Not just to these fictional parents or their creator, but to the ‘expert’ advisors and support group leaders everywhere who peddle the insultingly appalling notion that it is ok to grieve for the absence of the child you wished you’d had. No it’s absolutely fucking not. And how fucking dare you suggest, like the character Nicola, the adulterous sister-in-law, did way back in Episode 2 that: “… it might never be the relationship you imagined having with your son and you are allowed to mourn that.”
This prescriptive notion of grief as a natural – expected – response to having a child diagnosed with an autism spectrum disorder is about as far removed from being ok as anything ever could be. Yet some parents, astonishingly, buy into its false validity because they’re told it’s normal.** Even a highly respected national charity, which otherwise does a fantastic job of campaigning for awareness and acceptance, touts to parents looking for answers a Cycle of Acceptance and Progress consisting of Denial, Anger, Depression, Bargaining and Acceptance as being the formalised, standard model of coping with the discovery that your child has an ASD.*** Switch the order in which Bargaining and Depression are said to occur and what you’re actually looking at is Elisabeth Kubler-Ross’s 1969 model of the emotional stages of bereavement.
Again, Fuck you.
[**Please refer to Comment #2 in the comments thread below this post for an alternative viewpoint.]
If you are a parent who has genuinely grieved or is grieving in the face of autism then I feel deeply sorry for you and your child but I cannot and will never empathise with you. You can mistakenly put that down to my ‘condition’ if you like. It is impossible to impose a time limit on grieving for the dead, though some may try, but trust me when I tell you that you do not have the time (irrespective of prerogative) to grieve for your autistic child. He or she needs you to concentrate your energy and efforts on becoming the best version of yourself that you can be.
[***When I use the acronym ASD – the D stands for Difference.]
In an interview for The Big Issue which was published ahead of the screening of the sixth and last episode of The A Word, Bowker, is quoted as saying:
I think we have gone through ignorance but we are still in the middle of acceptance… and what we need to go forward to is celebration…
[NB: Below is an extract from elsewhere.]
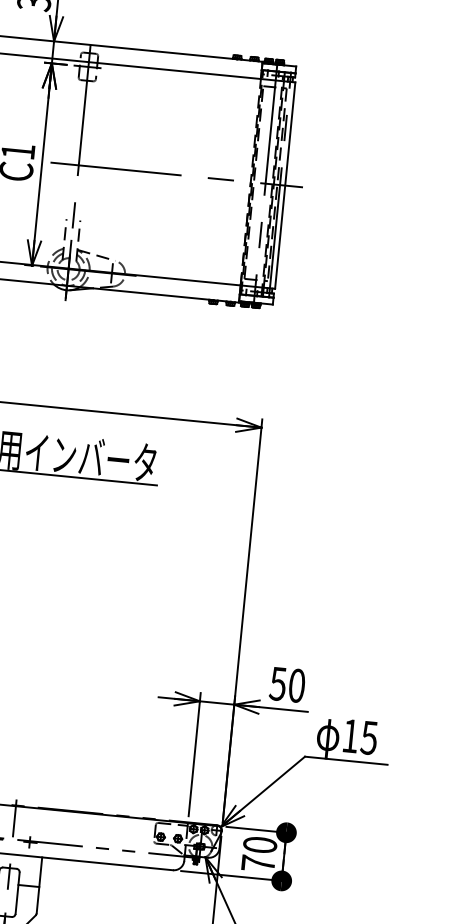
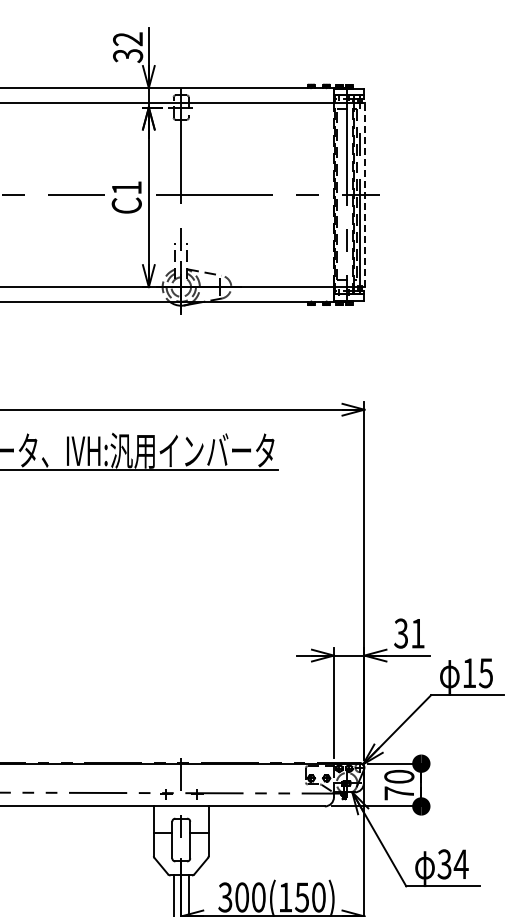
line: (285, 185) -> (364, 194), solid -> dashed
text: (287, 684) -> (409, 633), 50 -> 31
Grieving the misperceived loss of an entirely imaginary, non-autistic version of a very real living, thinking, feeling human being is the absolute antithesis of celebrating that person’s life and all that it may contain. Even if you try really hard to look at it from a ‘putting the FUN back into FUNeral’ type perspective there is nothing – NOTHING – celebratory to be found in this end scene. And I’m completely failing to grasp whatever kind of acceptance Bowker seems to think it is we’re all still stuck in the middle of. He’d better be absolutely certain that a second series will get commissioned because he owes a full-scale celebration of neurodivergence to his character Joe – and absolutely nothing short of unconditional acceptance from his parents, Alison and Paul, will cut it. Autistic individuals are not broken versions of themselves as they might otherwise have been in alternative circumstances – and the BBC owes it to everyone whose lives are touched by autism to put this right.
That said, I do understand, though I did need to keep reminding myself whilst watching, that The A Word is just a drama. And there’s actually a lot that I really liked about it: the humour, the music, the swearing, Christopher Eccleston… and all of the aforementioned combined in one perfect moment in the fourth episode when Maurice, Joe’s Grandfather, charges up the fell like something possessed, to a Franz Ferdinand intro, puffs out his chest to the sky and shouts with forcible volume at the world in general to “Fuck Off!” “Afternoon.” He then quietly nods towards two unsuspecting ramblers. Whatever else you think about the rest of The A Word, that’s funny! It just is.
I’m tempted to critique large parts of the script from each episode, in an exposé kind of way, comparing parallels of the fictional drama with the facts of my own family’s experiences. But Dave’s right – the review would be much longer than the original screenplay.